America’s Weapons: “The Dollar And The Drone”

Courtesy of ZeroHedge. View original post here.

Authored by Brian Maher via DailyReckoning.com,

It was said that “the guinea and the gallows” were the true instruments of British imperial power.

The guinea represented the coined wealth of Great Britain.

The gallows represented its… constabulary zeal in policing restless natives.

This is the 21st century of course… a time of enlightenment.

Today’s instruments of imperial power are no longer the guinea and the gallows.

No. Today’s instruments of imperial power are “the dollar and the drone.”

The dollar and the drone are America’s weapons.

Like the 19th-century pound (which replaced the guinea), today’s dollar is the world’s reserve currency.

Like the 19th-century pound, the dollar finances some two-thirds of global trade.

And the gallows?

Britain hanged its foreign trouble. America explodes its own in drone attacks.

Here is civilization; here is progress.

The sun eventually sank on the British Empire… the gallows came down… and the pound lost its global reserve status.

The U.S. will have its drones. But is its other weapon, the dollar, close to losing global reserve status?

Recent developments may tell…

The global oil trade has centered on the dollar since 1974, when Saudi Arabia agreed to enthrone the dollar as currency of the oil market.

If it was oil you wanted… it was dollars you needed.

But now China — world’s top oil importer — is preparing to create an oil market that bypasses the dollar entirely.

The plan would let China buy oil from Russia and Iran with its own currency, the yuan.

But the yuan is not a major reserve currency like the dollar.

Under this plan, Russia and Iran would be able to swap yuan for an asset far more desirable than Chinese scraps of paper — gold itself.

Perhaps that explains why China’s been hoarding so much gold in recent years?

Jim Rickards says this system marks the beginning of the end for the petrodollar:

China, Russia and Iran are coordinating a new international monetary order that does not involve U.S. dollars. It has several parts, which together spell dollar doom. The first part is that China will buy oil from Russia and Iran in exchange for yuan.

The yuan is not a major reserve currency, so it’s not an especially attractive asset for Russia or Iran to hold. China solves that problem by offering to convert yuan into gold on a spot basis on the Shanghai Gold Exchange…

This marks the beginning of the end of the petrodollar system that Henry Kissinger worked out with Saudi Arabia in 1974, after Nixon abandoned gold.

But it’s not only China, Russia and Iran that are out to dethrone King Dollar.

They’re joined by the rest of the “BRICS” nations — Brazil, India, South Africa.

Together they represent 25% of global economic output.

At last week’s annual BRICS summit in China, members announced full-throated support for China’s plan.
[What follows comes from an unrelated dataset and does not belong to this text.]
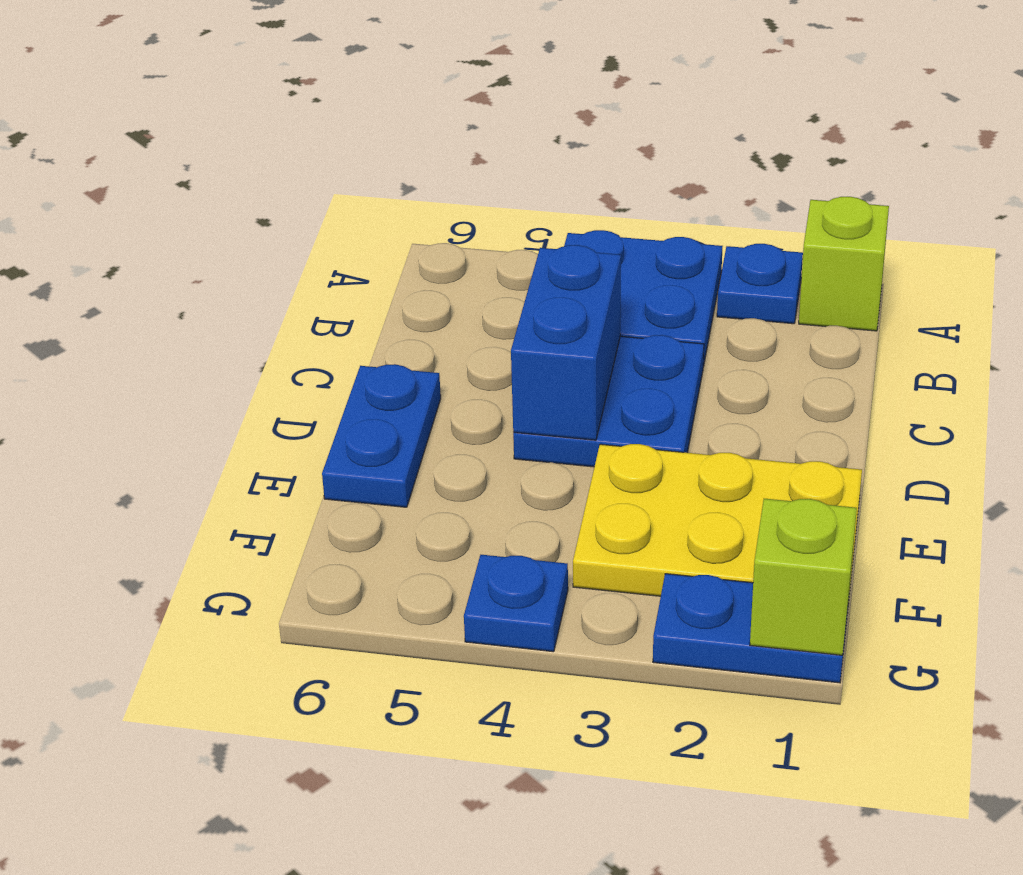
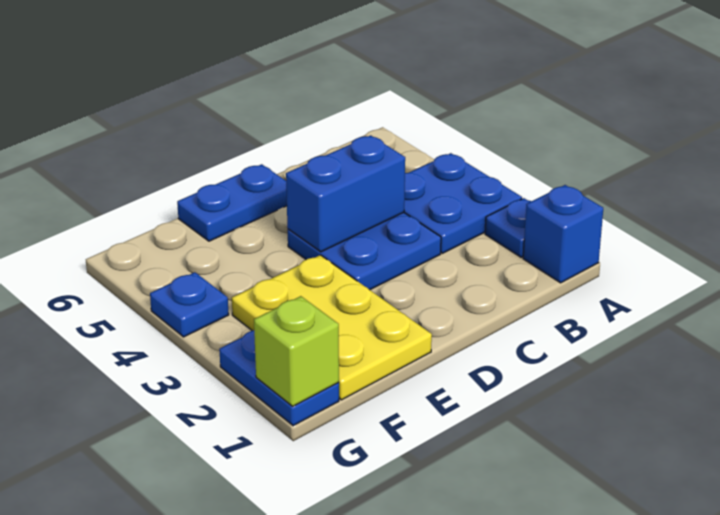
lime brick A1 level 1 -> blue brick A1 level 1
The message, clear as gin: The dollar’s days of “exorbitant privilege” must end.

And yesterday brought news that could further accelerate China’s de-dollarization plans…

Treasury Secretary Steve Mnuchin announced the U.S. would consider locking China out of the international dollar system if Beijing doesn’t cooperate with new sanctions against North Korea:

If China doesn’t follow these sanctions, we will put additional sanctions on them and prevent them from accessing the U.S. and international dollar system. And that’s quite meaningful.

“Meaningful” might be one word for it. “Menacing” would be another.

SWIFT (Society for Worldwide Interbank Financial Telecommunication) is a network that facilitates trillions of dollars in international money transfers each year.

It is the oil that lubricates the machinery of the international financial system — or as Jim Rickards styles it, “the oxygen supply that keeps the global financial system alive.”

And to cut off China’s oxygen?

“That is why China buys gold,” Jim Rickards tweeted this morning from London.

Our colleague Dave Gonigam of The 5 Min. Forecast half-jestingly wonders, “Is the Trump administration trying to kill off the U.S. dollar’s status as the globe’s reserve currency?”

Of course, the dollar will not lose reserve status tomorrow, next week, next year.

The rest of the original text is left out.